When the FDA finally made its decision in March, the news wasn't what Genzyme was hoping for. The agency said the company needed to clear up a warning letter about problems the FDA discovered at one of Genzyme's manufacturing plants.
Manufacturing issues continued in June, when Genzyme had to shut down operations at a plant because of contamination. That led to drug shortages, causing Genzyme to show its first decline in quarterly year-over-year sales in a decade.
The plant got cleaned and back up and running, but unfortunately, new issues cropped up last week. On Friday the FDA said that about 1% of the vials coming out of the company contain bits of steel, rubber and fiber. The agency didn't recall the drugs because they treat diseases that don't have any additional treatment options. But it doesn't make the company look good in the eyes of the agency that controls its marketing applications.

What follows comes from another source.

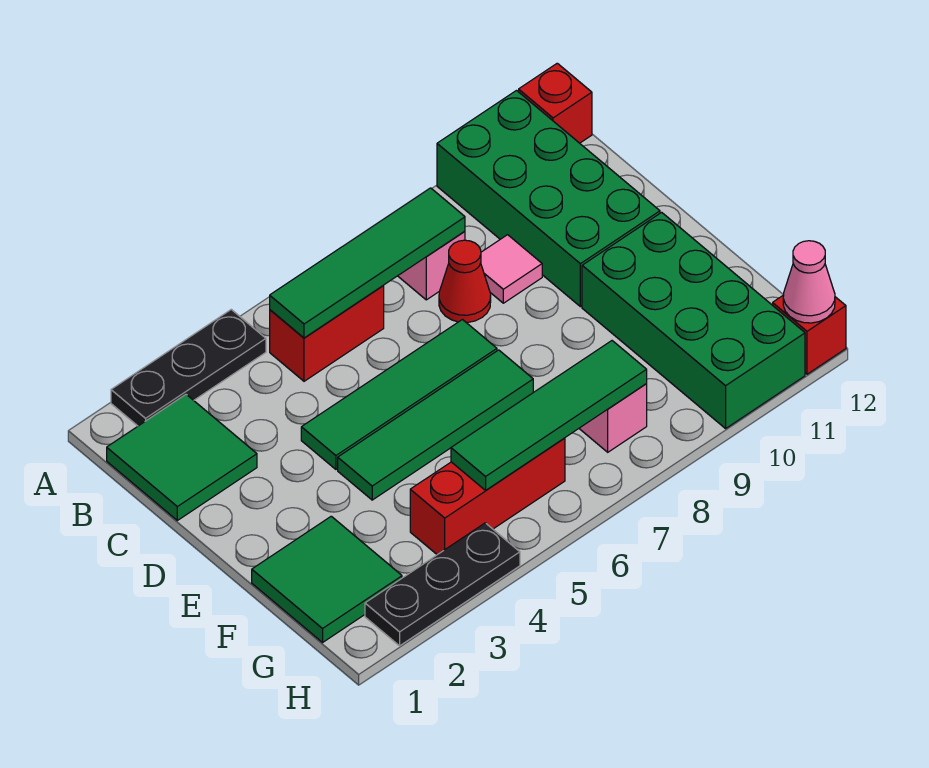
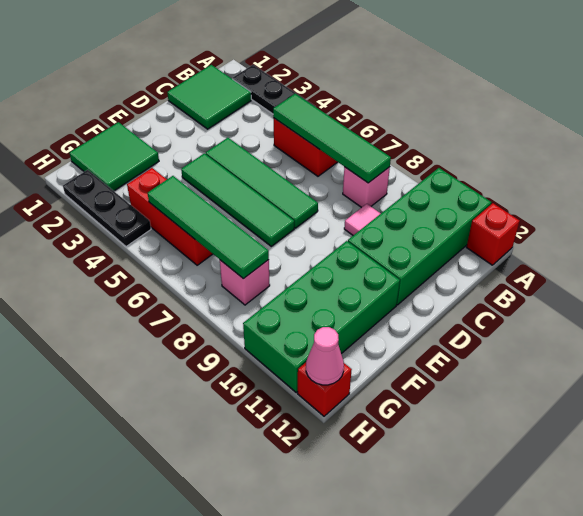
red cone C8 level 1 -> none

It shouldn't have come as a big surprise this week that once again, the FDA failed to approve the large-scale version of Myozyme. Considering the long delay, Genzyme is abandoning that scale, which will be called Lumizyme if it's ever approved. It now plans to try and get the FDA to approve an even larger-scale production used in Europe.

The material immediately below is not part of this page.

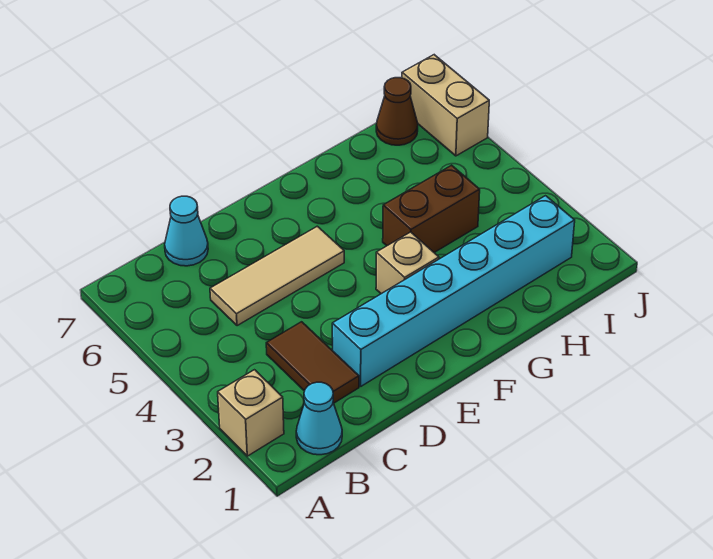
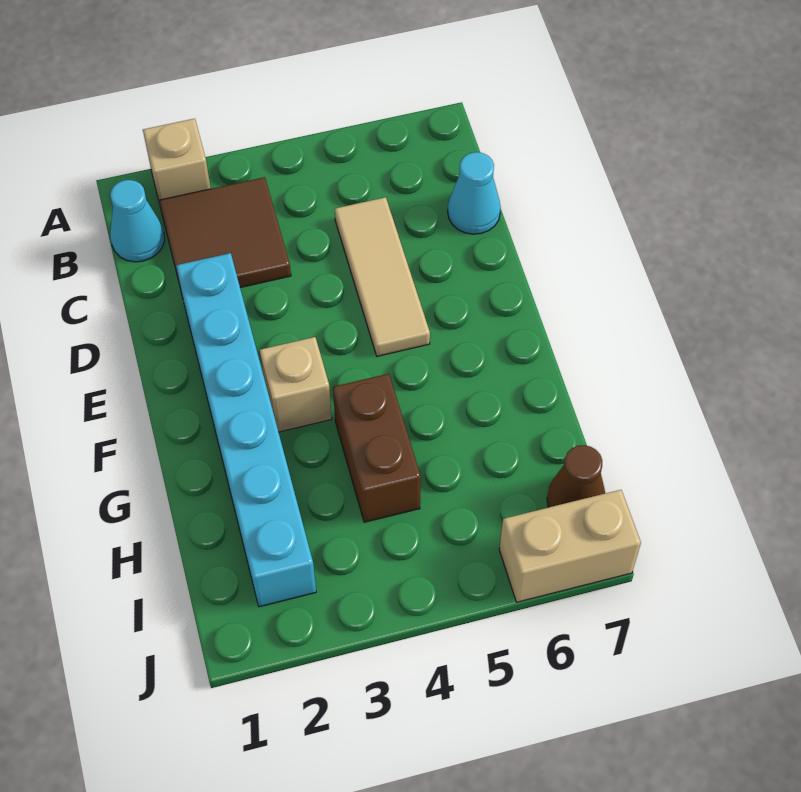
brown tile C2:C3 level 1 -> brown tile B2:C3 level 1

The train cars haven't stopped piling up yet, though. Yesterday, Genzyme announced that it was dropping the development of a follow-on to Renvela, which removes phosphates in patients with chronic kidney disease. The follow-on drug didn't work any better than Renvela.
After this string of bad luck and missteps, is Genzyme a bad-news buy or not? Its shares are down 40% since August of 2008. That year, the company brought in $2.99 per share, excluding one-time issues. If it could get earnings back to 2008 levels -- demand for its product hasn't changed, although there's potential competition from new products from Shire (Nasdaq: SHPGY ) and Protalix BioTherapeutics (NYSE: PLX ) -- Genzyme would have a P/E of around 16.6.
That's much lower than its previous heights, but after all its missteps, it no longer deserves those lofty past valuations. Genzyme's midsized biotech brethren, Amgen (Nasdaq: AMGN ) and Biogen Idec (Nasdaq: BIIB ) , might be better choices -- at least until Genzyme proves it has the trains back on schedule.